Hard Working Americans | New Music Review
Picking yourself up and dusting yourself off when you fall or continuing to keep getting it when times get hard, is the gist of this album from Todd Snider’s newly formed band the Hard Working Americans. Whether it is the accomplished musicians in the Hard Working Americans or the lyrics, you can find a pinch of many great bands within this group. A little Neil Young. Check. A little Black Crowes. Check. A little Arlo Guthrie. Check. A little Widespread Panic. Check. The band covers 11 songs with each performance doing the original song writer’s efforts justice.
In Snider’s words, “As Hard Working Americans, we like it when people listen to our words and when people use our music as a tool to get laid. We crave lyrics and hula-hoops. We rock balls, we don’t bust balls. We are on your side and at your service. We want epic songs and virtuoso musicianship to exist in a room together and we want you in the room. Door’s open.”
The name that will be the focal point for publicity and the sound of the band is Dave Schools. Schools provides the bass we have come to love that spans the most spacey of jams to whiplashing bass lines that have kept people moving with a familiar grace for a few decades now. Filling out the rest of the band’s mosaic of musicians are guitarist Neal Casal, keyboardist Chad Staehly and drummer Duane Trucks. These fellows lived up to the band’s name by recording the album with the help of Bob Weir’s TRI studio in only five days.

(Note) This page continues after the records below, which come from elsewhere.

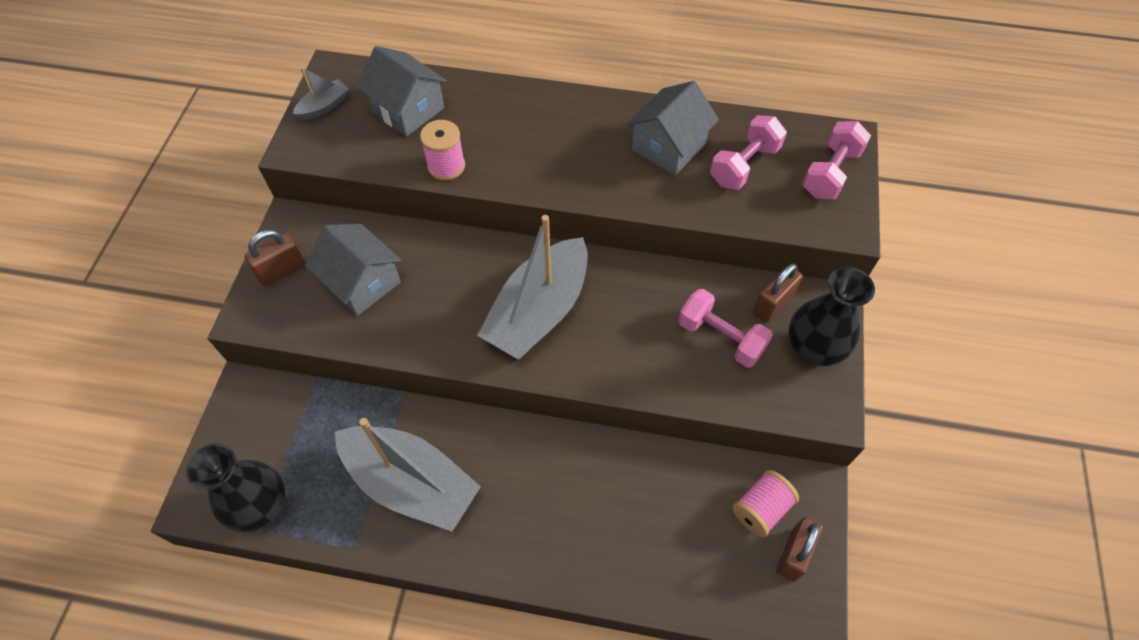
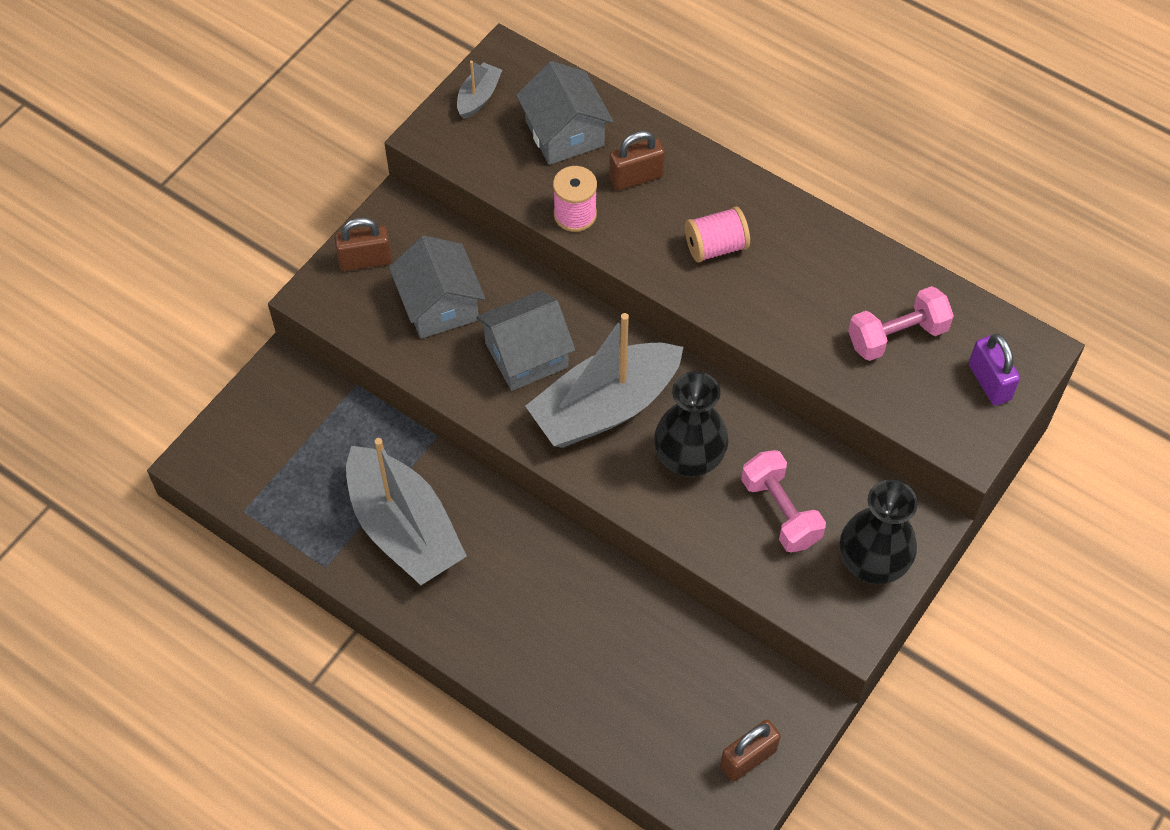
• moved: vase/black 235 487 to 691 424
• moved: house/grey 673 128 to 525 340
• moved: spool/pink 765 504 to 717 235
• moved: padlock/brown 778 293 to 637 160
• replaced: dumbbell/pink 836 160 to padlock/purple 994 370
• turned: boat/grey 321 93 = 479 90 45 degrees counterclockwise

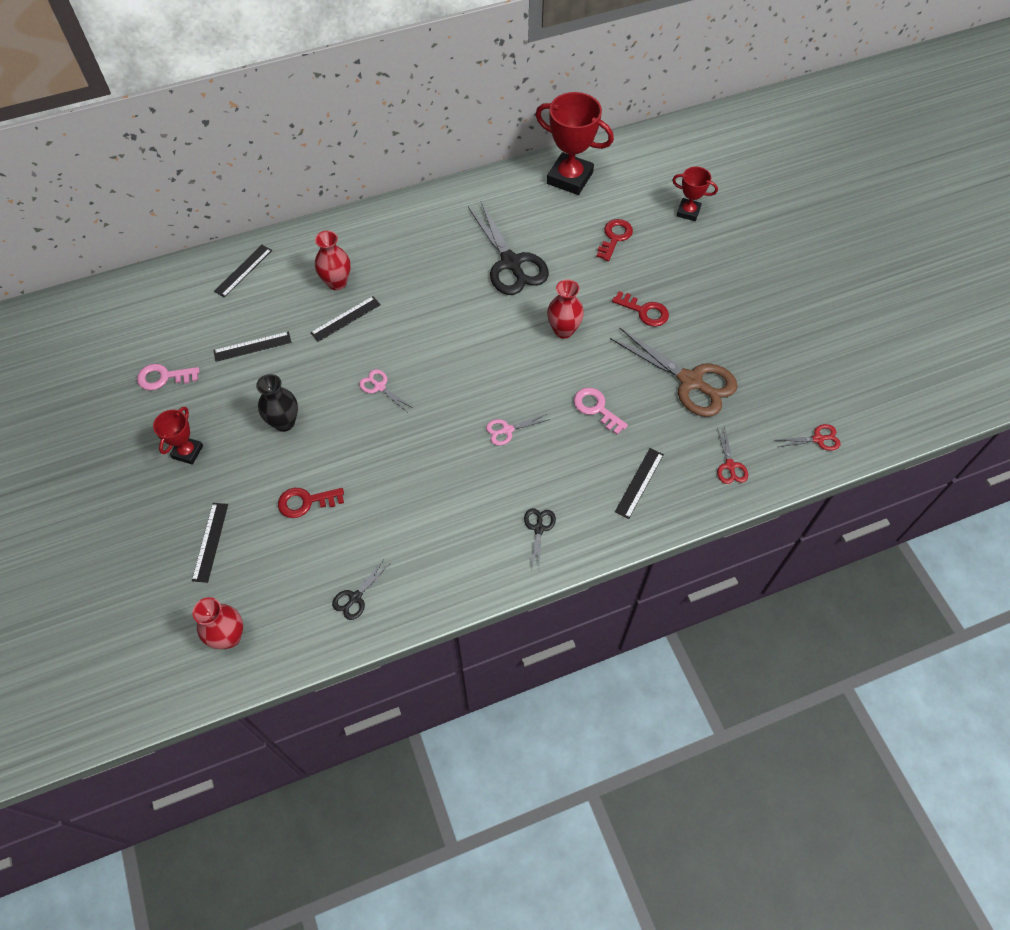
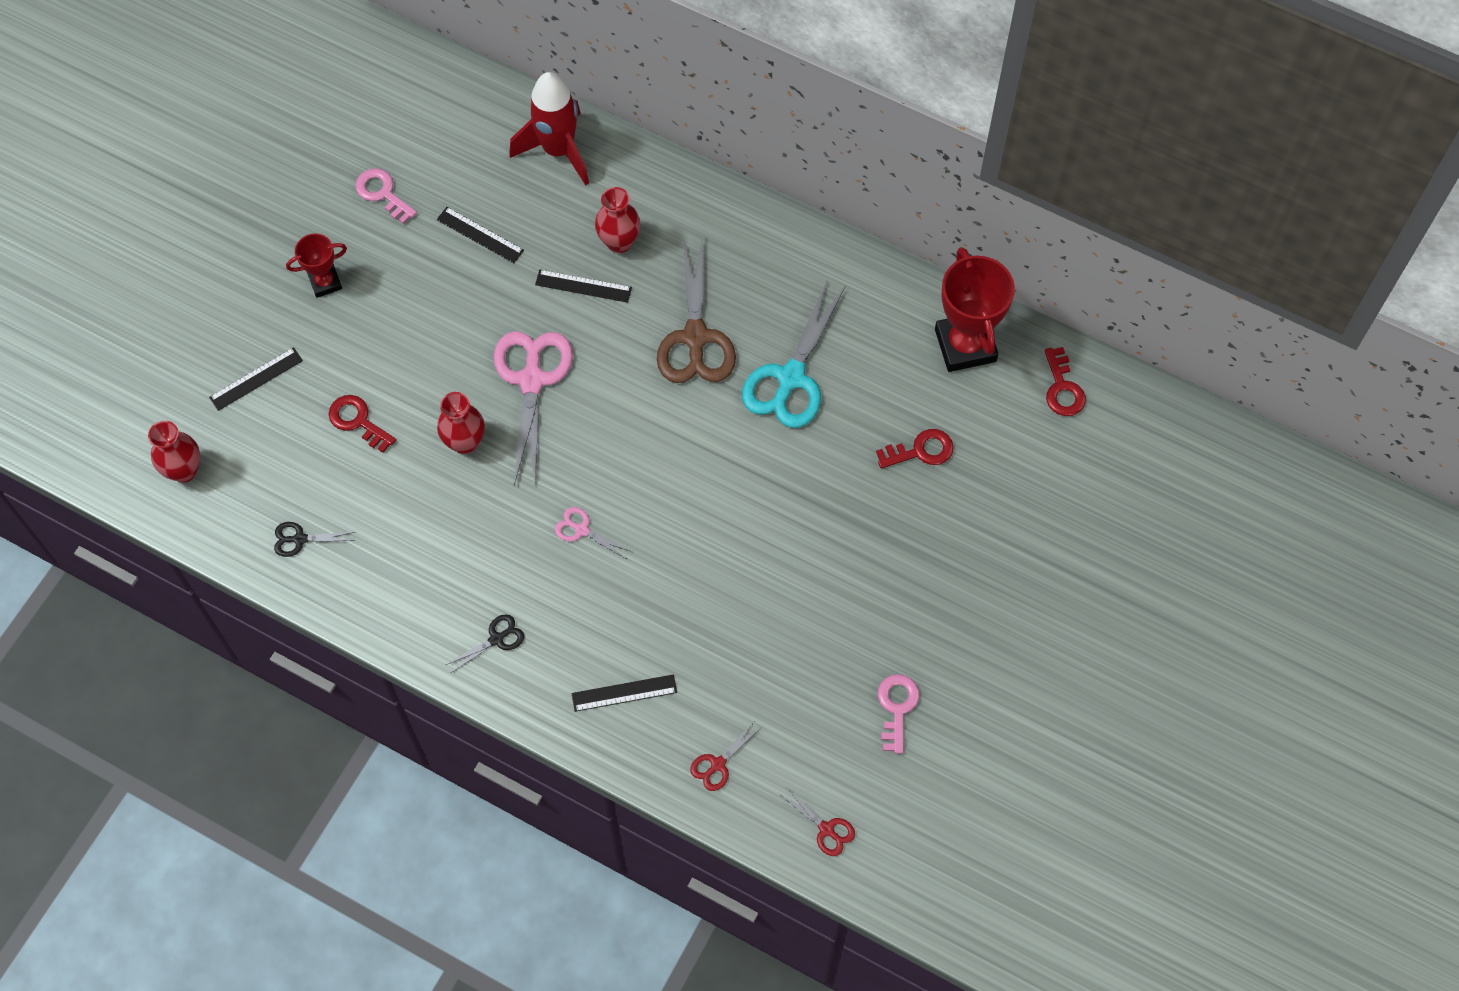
• removed: vase/black 277 403
• removed: trophy/red 695 194
• moved: vase/red 565 309 to 461 423
• moved: key/pink 601 411 to 898 714
• moved: scissors/brown 674 372 to 696 309
• moved: key/red 640 309 to 1065 381
• replaced: ruler/black 243 271 to rocket/red 549 128
• recoloured: scissors/black 508 248 to scissors/turquoise 793 354
• resized: scissors/pink 385 390 = 533 408 x2.17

Stomping and hollering is different things to different people. For some, it is a version of throwing a tantrum. For others, a form of pitching a wang dang doodle with chances being good that the stomping and hollering is going to go until everyone passes out or everyone runs out; whichever comes first. Likely the folks that enjoy and buy Stomp and Holler are not the type to pass out early and run out often but the sort that proudly wave their flag wide and high, have things more or less in line AND keep their day job.